La pantera nera sembra proprio quella di Dante
di Paolo Di Stefano
Un ritratto di Dante del sedicesimo secolo
Ha qualcosa di stupefacente che nel 700° della morte di Dante salti fuori la caccia alla pantera. Una caccia vera, non metaforica: si tratta di una belva fuggita non si sa da dove che si aggira nelle campagne baresi. La «pantera errante» viene avvistata un po’ qua un po’ là da diversi giorni, tuttavia non è ancora stata catturata a dispetto della vasta mobilitazione anche militare. Cosa c’entra Dante con la pantera? C’entra, ma quella di cui parlò il poeta non era una belva in carne e ossa, era una bestia simbolica, di quegli animali a cui i «bestiari» medievali assegnavano un significato morale e religioso. Alla pantera (o a un animale simile che veniva chiamato in latino «panthera») si attribuiva una curiosa caratteristica. Non appena consumato il suo lauto pasto, la pantera sazia si rintanava, dormiva per tre giorni, al risveglio elevava al cielo un potente ruggito e spandeva ovunque il suo alito odoroso.

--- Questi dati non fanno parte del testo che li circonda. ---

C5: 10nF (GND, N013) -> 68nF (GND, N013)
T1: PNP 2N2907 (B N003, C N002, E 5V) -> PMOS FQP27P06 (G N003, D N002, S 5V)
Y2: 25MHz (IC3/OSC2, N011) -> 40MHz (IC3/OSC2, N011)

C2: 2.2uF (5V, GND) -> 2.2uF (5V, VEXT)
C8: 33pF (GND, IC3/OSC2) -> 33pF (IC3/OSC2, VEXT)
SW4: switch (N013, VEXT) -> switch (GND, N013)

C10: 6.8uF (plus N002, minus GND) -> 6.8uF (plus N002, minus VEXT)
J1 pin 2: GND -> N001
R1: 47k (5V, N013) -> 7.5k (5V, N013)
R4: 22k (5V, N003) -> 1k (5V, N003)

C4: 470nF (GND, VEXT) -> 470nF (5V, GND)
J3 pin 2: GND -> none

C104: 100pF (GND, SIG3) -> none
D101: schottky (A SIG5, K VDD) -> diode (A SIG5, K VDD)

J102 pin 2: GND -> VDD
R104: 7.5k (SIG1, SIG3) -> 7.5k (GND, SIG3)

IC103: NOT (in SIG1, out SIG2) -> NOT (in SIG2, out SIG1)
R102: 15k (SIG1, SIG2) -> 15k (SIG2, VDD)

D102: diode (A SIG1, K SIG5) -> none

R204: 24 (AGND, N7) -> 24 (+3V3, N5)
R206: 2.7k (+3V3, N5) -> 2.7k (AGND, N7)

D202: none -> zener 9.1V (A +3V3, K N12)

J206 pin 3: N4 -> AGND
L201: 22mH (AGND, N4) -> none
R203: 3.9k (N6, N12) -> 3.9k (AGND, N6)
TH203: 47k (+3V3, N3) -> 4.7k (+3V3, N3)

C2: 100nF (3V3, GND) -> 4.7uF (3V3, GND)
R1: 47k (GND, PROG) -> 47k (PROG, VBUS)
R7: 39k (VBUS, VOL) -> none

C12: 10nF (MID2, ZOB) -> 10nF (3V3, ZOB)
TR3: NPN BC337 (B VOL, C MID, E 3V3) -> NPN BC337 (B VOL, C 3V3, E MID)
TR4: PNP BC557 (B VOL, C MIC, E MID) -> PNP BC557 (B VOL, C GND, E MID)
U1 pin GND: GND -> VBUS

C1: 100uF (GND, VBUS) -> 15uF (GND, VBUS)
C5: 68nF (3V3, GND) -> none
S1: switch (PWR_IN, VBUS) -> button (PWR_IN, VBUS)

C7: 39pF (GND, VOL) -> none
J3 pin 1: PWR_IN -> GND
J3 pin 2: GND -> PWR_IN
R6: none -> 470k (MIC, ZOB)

Un aroma pieno di tutte le spezie e così dolce da richiamare gli altri animali (tranne il dragone, si specificava). Tuttavia, nonostante quel diffuso profumo inebriante, la pantera era introvabile. Ancora più introvabile di quella pugliese. Nel suo trattato sulla lingua, il De vulgari eloquentia, che precedette la Commedia, Dante utilizzò l’immagine misteriosa della pantera introvabile identificandola con la parlata italiana più bella e più illustre: quella parlata che tra tutti i volgari d’Italia potesse dirsi perfetta. Immaginò così di mettersi a caccia della pantera, per boschi e per pascoli: ma pur passando in rassegna ben 14 «dialetti», dal friulano al siciliano, e sentendone il profumo qua e là, non riuscì a stanare la bestia.